Kompas, halaman 11
Turunnya peringkat indeks pembangunan manusia Indonesia dari peringkat ke-110 menjadi peringkat ke-113 akibat ketimpangan jender adalah buah dari pembangunan yang terlampau memprioritaskan aspek fisik. Pembangunan yang tidak terencana akan merugikan masyarakat, terlebih kaum perempuan.
Wakil Ketua Komisi Nasional Anti Kekerasan terhadap Perempuan Yuniyanti Chuzaifah, perempuan kian terpinggirkan dan paling terdampak jika beban ekonomi keluarga semakin meningkat. Selain itu, angka kematian ibu di Indonesia sulit diturunkan karena simplifikasi sebagai masalah kesehatan saja. Belum lagi, lanjutnya, perspektif kultural yang mendorong pernikahan dini untuk mengurangi pertanggungan ekonomi.
Dalam Laporan Pembangunan Manusia 2016 yang dikeluarkan Program Pembangunan PBB (UNDP), kesenjangan jender menyebabkan nilai IPM Indonesia berkurang 18,2 persen dari 0,689 (2015) menjadi 0,563 (2016). Kesenjangan itu terlihat dari harapan hidup, lama bersekolah, dan kaitannya dengan pendapatan nasional.
Direktur Pendidikan Tinggi, Iptek, dan Kebudayaan Badan Perencanaan Pembangunan Nasional Amich Alhumami mengatakan, meski pemerintah sudah berupaya memastikan akses pendidikan bisa merata, salah satunya melalui Kartu Indonesia Pintar dan dana bantuan operasional sekolah. Namun, kerap desakan ekonomi jauh lebih kuat daripada intervensi kebijakan pemerintah.
Sementara, Direktur Eksekutif Filantropi Indonesia Hamid Abidin mengatakan, pemberdayaan perempuan belum dilihat sebagai bagian penting dari penggalangan dana untuk sumbangan dari kebanyakan lembaga filantropi.
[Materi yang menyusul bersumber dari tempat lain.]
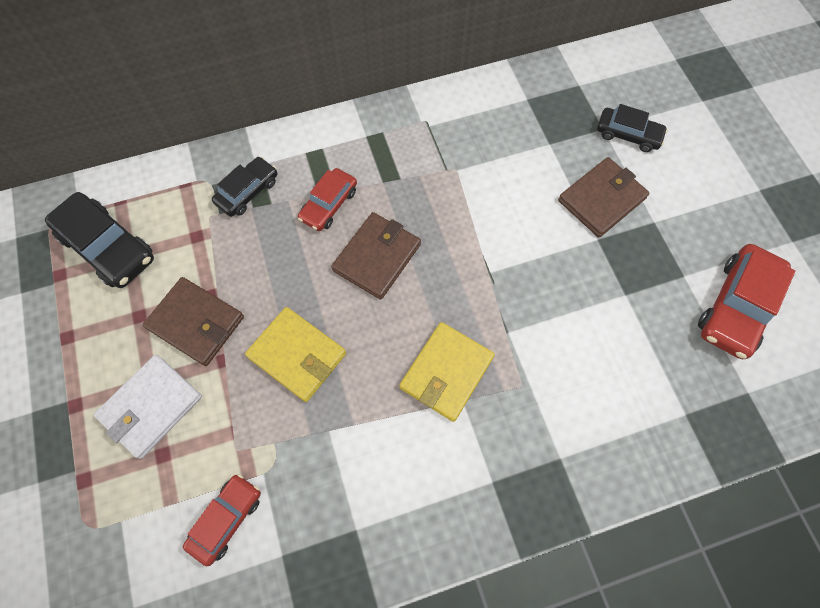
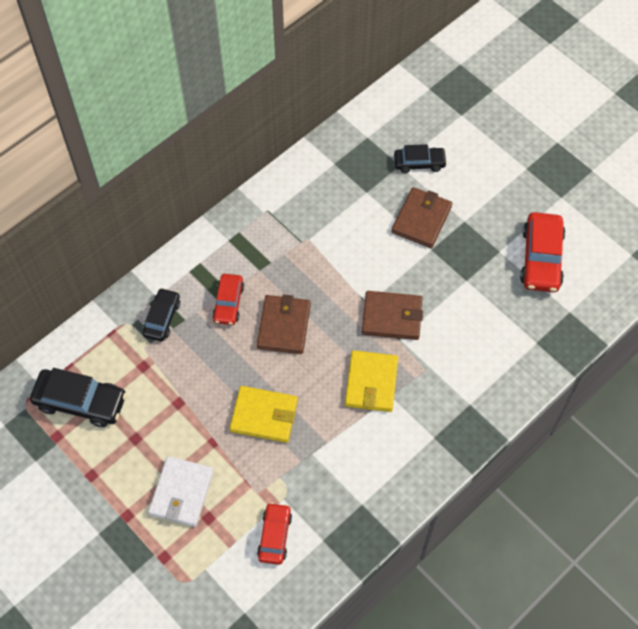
camera: 25 degrees left, 5 degrees down
(196, 322) = (180, 425): brown wallet -> brown wallet (392, 317)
Perempuan juga belum banyak dilibatkan dalam penggalangan dana. Padahal, berdasar laporan survei Public Interest Research Advocacy Center pada 2007, tingkat kedermawanan perempuan sangat tinggi, yakni 99,7 persen dengan jumlah rata-rata sumbangan Rp 287.242 per tahun, lebih tinggi dari laki-laki (99,5 persen) meski nominalnya bisa Rp 360.736 per tahun.